A Associação do Futebol Argentino (AFA) voltou ao centro de uma grave crise institucional e passou a ser monitorada de perto pela Fifa. A poucos meses da Copa do Mundo de 2026, o órgão que comanda o futebol no país enfrenta uma série de denúncias e investigações judiciais que envolvem fraude fiscal, uso de intermediários, enriquecimento ilícito e possível lavagem de dinheiro.
Nesse contexto, a pressão aumentou na sexta-feira (12), quando a Agência de Controle e Receita Aduaneira (Arca), órgão do governo argentino, formalizou uma denúncia criminal contra a AFA e contra o presidente Claudio “Chiqui” Tapia. A acusação aponta a apropriação indevida de cerca de 7,5 bilhões de pesos (aproximadamente R$ 28 milhões) em impostos e contribuições previdenciárias, segundo informações do jornal La Nación.
A investigação aponta que os responsáveis encaminharam a denúncia ao Tribunal Penal Econômico Federal após realizarem uma auditoria detalhada nas contas da entidade. O levantamento, inclusive, concluiu que houve atraso sistemático no recolhimento de tributos e retenções obrigatórias, descumprindo prazos legais por períodos superiores a 300 dias.

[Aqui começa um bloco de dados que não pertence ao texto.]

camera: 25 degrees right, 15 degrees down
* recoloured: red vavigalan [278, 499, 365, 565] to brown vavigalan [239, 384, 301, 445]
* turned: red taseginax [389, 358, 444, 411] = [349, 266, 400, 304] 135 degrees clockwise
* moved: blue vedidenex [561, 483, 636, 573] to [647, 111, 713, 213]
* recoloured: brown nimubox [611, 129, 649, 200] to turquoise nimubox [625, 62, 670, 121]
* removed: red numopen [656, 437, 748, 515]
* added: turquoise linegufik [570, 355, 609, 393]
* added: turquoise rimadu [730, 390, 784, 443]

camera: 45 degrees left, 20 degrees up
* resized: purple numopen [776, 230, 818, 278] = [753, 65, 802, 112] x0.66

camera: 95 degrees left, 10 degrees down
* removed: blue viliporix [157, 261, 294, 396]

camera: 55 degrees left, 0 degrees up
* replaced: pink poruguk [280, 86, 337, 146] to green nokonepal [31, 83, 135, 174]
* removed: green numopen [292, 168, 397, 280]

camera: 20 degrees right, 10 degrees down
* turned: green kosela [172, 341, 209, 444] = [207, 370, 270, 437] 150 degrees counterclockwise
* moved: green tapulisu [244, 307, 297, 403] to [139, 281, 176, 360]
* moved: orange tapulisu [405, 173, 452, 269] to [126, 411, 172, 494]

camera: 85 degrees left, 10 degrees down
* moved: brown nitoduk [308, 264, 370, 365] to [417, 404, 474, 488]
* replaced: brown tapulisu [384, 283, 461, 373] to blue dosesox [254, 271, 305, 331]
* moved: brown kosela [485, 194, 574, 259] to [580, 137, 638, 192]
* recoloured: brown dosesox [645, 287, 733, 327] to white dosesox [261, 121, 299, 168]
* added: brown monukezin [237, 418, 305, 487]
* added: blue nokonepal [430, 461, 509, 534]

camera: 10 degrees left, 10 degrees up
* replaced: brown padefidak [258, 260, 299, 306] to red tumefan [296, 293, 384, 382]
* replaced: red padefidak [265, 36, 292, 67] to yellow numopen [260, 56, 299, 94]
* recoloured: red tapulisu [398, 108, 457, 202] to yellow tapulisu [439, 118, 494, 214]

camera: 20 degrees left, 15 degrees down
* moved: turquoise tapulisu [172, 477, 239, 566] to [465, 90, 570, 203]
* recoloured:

Indícios de lavagem de dinheiro
Paralelamente, porém, as suspeitas se ampliam com outras frentes de investigação. Autoridades argentinas apuram indícios de lavagem de dinheiro e fraudes envolvendo dirigentes da entidade. Como parte dessas ações, a polícia realizou operações em mais de 15 casas noturnas e em um escritório localizado no centro de Buenos Aires. Além disso, foram apreendidos 52 veículos de luxo que, segundo os investigadores, estariam ligados a membros da cúpula da AFA.